I volunteer in New York, and when we get a patient that we feel is in need of ALS, we request the ALS and continue with transport unless an ALS provider is in the immediate vicinity. Otherwise we'll do an intercept with the provider, he'll jump on our rig and get to work en route.

Keep in mind, however, all of our rigs are ALS equipped, so I can imagine many wouldn't be capable of this kind of set up.
 
A nursing home is not really a higher level of care. It might be technically but the RNs in a nursing home can not do anything w/o MD approval. When we accept care, the RNs are not a qualified 911 receving facility. BLS units are free to all for medics reguadless of the desires of the SNF.
 
A nursing home is not really a higher level of care. It might be technically but the RNs in a nursing home can not do anything w/o MD approval. When we accept care, the RNs are not a qualified 911 receving facility. BLS units are free to all for medics reguadless of the desires of the SNF.

Technicalities have a tendency to hang people.

EMS providers can't do anything either without physician approvial (who do you think signs your protocols/standing orders? Do you think EMS is the only place with standing orders?)? Additionally, what PRN orders are currently written for that patient?

I'm not, and will almost never say, not transport or accept a patient with an emergency from someplace in the community for transport to an emergency department. However there's better arguments than the "EMS has psuedo-independent practice rights" argument that gets thrown around every time someone feels the need to compare EMS providers to nurses. How about this argument? The ends (emergency department) justify the means (EMS transport, even if by EMTs).
 
Technicalities have a tendency to hang people.

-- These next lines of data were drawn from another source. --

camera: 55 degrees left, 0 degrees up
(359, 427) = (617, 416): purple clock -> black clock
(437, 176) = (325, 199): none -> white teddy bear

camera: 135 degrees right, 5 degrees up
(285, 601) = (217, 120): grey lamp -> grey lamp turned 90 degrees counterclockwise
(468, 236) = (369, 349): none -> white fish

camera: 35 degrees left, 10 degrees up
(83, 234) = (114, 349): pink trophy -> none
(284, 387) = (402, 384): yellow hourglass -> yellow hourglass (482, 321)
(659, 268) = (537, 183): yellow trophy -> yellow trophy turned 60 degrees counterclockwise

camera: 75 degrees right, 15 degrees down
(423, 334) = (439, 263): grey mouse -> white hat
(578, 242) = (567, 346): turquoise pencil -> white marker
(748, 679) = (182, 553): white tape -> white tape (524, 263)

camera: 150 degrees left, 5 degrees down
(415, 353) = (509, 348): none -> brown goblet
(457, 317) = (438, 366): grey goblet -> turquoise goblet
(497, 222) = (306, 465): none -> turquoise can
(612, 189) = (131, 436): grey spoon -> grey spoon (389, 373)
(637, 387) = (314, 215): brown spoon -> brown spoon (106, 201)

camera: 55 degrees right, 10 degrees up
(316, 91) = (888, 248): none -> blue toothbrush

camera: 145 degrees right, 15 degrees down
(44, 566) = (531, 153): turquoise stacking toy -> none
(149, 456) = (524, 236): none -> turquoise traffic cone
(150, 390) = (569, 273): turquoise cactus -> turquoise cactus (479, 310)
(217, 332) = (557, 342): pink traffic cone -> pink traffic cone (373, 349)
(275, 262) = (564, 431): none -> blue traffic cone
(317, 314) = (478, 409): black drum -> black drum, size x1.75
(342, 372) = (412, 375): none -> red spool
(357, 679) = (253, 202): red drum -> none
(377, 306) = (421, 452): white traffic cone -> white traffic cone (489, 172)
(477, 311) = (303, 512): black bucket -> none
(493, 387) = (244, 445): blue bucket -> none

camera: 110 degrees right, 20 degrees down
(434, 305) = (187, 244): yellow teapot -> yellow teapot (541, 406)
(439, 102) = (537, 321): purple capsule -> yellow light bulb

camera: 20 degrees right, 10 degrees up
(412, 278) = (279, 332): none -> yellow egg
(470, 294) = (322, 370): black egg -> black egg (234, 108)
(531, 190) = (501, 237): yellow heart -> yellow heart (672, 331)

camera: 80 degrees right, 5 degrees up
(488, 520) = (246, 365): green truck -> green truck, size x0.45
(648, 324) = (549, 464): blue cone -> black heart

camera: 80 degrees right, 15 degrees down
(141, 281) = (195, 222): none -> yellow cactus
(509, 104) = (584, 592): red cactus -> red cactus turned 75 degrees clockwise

EMS providers can't do anything either without physician approvial (who do you think signs your protocols/standing orders? Do you think EMS is the only place with standing orders?)? Additionally, what PRN orders are currently written for that patient?
The nurses at nursing homes seem to not put people on non rebreathers. Whatever standing orders they have seem to not be sufficient. Accept the pt and call for ALS. A SNF seems to insufficient for emergencies.
 
Technicalities have a tendency to hang people.

The nurses at nursing homes seem to not put people on non rebreathers. Whatever standing orders they have seem to not be sufficient. Accept the pt and call for ALS. A SNF seems to insufficient for emergencies.
I have transported patients from SNF's that couldn't put any patient on any higher O2 flow rate >3 LPM without MD orders. One sticks out in my mind. They called for "weakness & lethargy", said they had the patient "all the way up on 3 liters". Weakness & lethargy? Yeah... I can see that... when the patient is clearly in respiratory distress (probably PNA) and not oxygenating well... :censored:

That patient went out fast... on 15 LPM... SNF RN was pissed. Did I care? Nope. That facility wasn't able to provide proper care so the call became a "scene call" instead of what would have been considered an IFT, and I treated it as such. Besides, she transferred care to me, and I must follow MY protocols instead of the SNF's. SpO2 at arrival at the closest ED was something like 83% on that much O2. I transported because it was quicker for me to deliver her to the ED than get ALS ambulance to her.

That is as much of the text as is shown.